SALE AND REDEMPTION OF SHARES

1. Whenever the Fund shall sell any shares issued by the Fund (“Shares”) it shall deliver to Custodian a Certificate or Instructions specifying the amount of money and/or Securities to be received by Custodian for the sale of such Shares and specifically allocated to an Account.

2. Upon receipt of such money, Custodian shall credit such money to an Account as specified by the Fund.

3. Except as provided hereinafter, whenever the Fund desires Custodian to make payment out of the money held by Custodian hereunder in connection with a redemption of any Shares, it shall furnish to Custodian a Certificate of Instructions specifying the total amount to be paid for such Shares.
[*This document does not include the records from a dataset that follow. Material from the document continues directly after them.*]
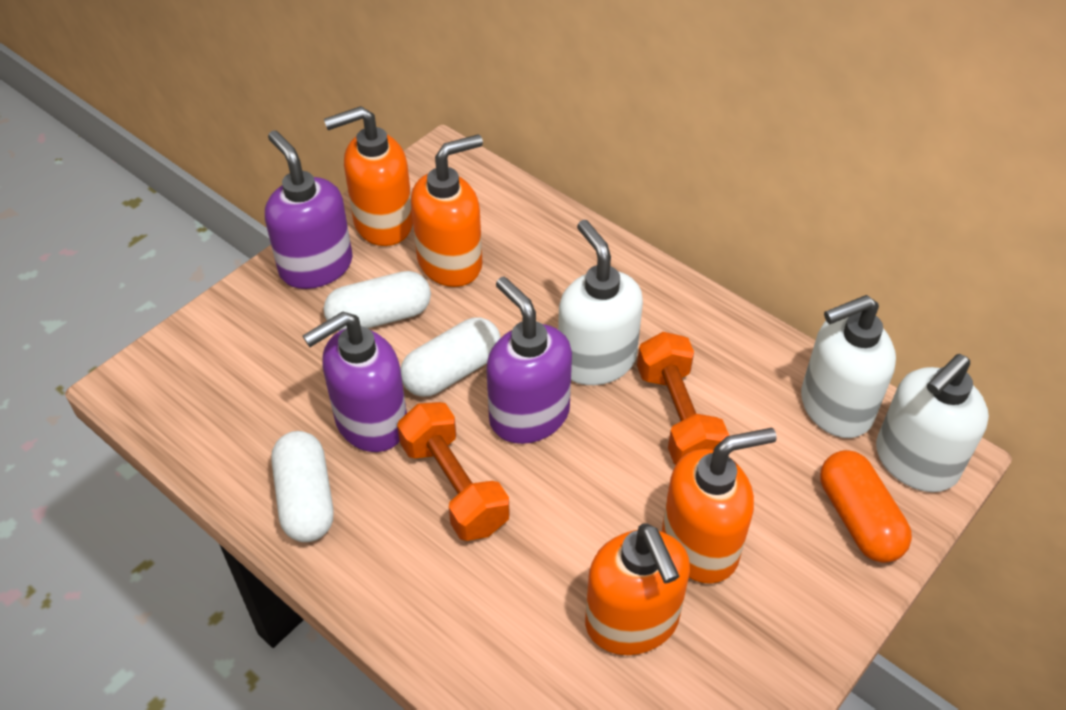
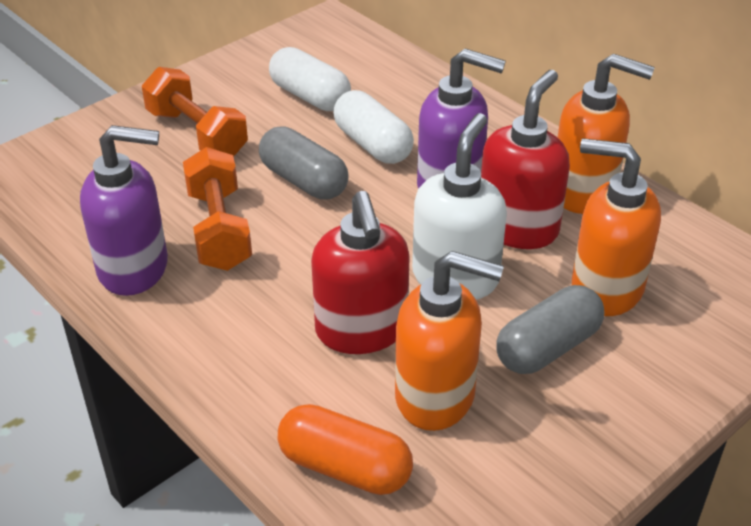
grey capsule: 0 -> 2
orange soap dispenser: 4 -> 3
purple soap dispenser: 3 -> 2
red soap dispenser: 0 -> 2
white capsule: 3 -> 2
white soap dispenser: 3 -> 1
Custodian shall make payment of such total amount to the transfer agent specified in such Certificate of Instructions out of the money held in the Account specified by the Fund.

ARTICLE VII

PAYMENT OF DIVIDENDS OR DISTRIBUTIONS

1. Whenever the Fund shall determine to pay a dividend or distribution on Shares it shall furnish to Custodian Instructions setting forth therein the declaration of such dividend or distribution, the total amount payable in cash, and the payment date.

2. Upon the payment date specified in such Instructions, Custodian shall pay out of the money held, the total amount payable to the dividend agent of the Fund specified therein.

ARTICLE VIII

CONCERNING THE CUSTODIAN

1. (a) Except as otherwise expressly provided herein, Custodian shall not be liable for any costs, expenses, damages, liabilities or claims, including attorneys’ and accountants’ fees (collectively, “Losses”), incurred by or asserted against the Fund, except those Losses arising out of Custodian’s own negligence or willful misconduct. Custodian shall have no liability whatsoever for the action or inaction of any Depositories except in each such case to the extent such action or inaction is a direct result of Custodian’s failure to fulfill its duties hereunder, including its duty to act in compliance with Rule 17-4 of the 1940 Act. In no event shall Custodian be liable to the Fund or any third party for special, indirect or consequential damages, or lost profits or loss of business, arising in connection with this Agreement, nor shall Custodian be liable: (i) for acting in accordance with any Certificate or Instructions actually received by Custodian and reasonably believed by Custodian to be given by an Authorized Person; (ii) for concluding that all disbursements of cash directed by the Fund, whether by a Certificate or an Instruction, are in accordance with Section 2(c) of Article II hereof; (iii) for any Losses due to forces beyond the control of Custodian, including without limitation strikes, work stoppages, acts of war or terrorism, insurrection, revolution, nuclear or natural catastrophes or acts of God, or interruptions, loss or malfunctions or utilities, communications or computer (software and hardware) services; or (iv) for any Losses arising from the applicability of any law or regulation now or hereafter in effect.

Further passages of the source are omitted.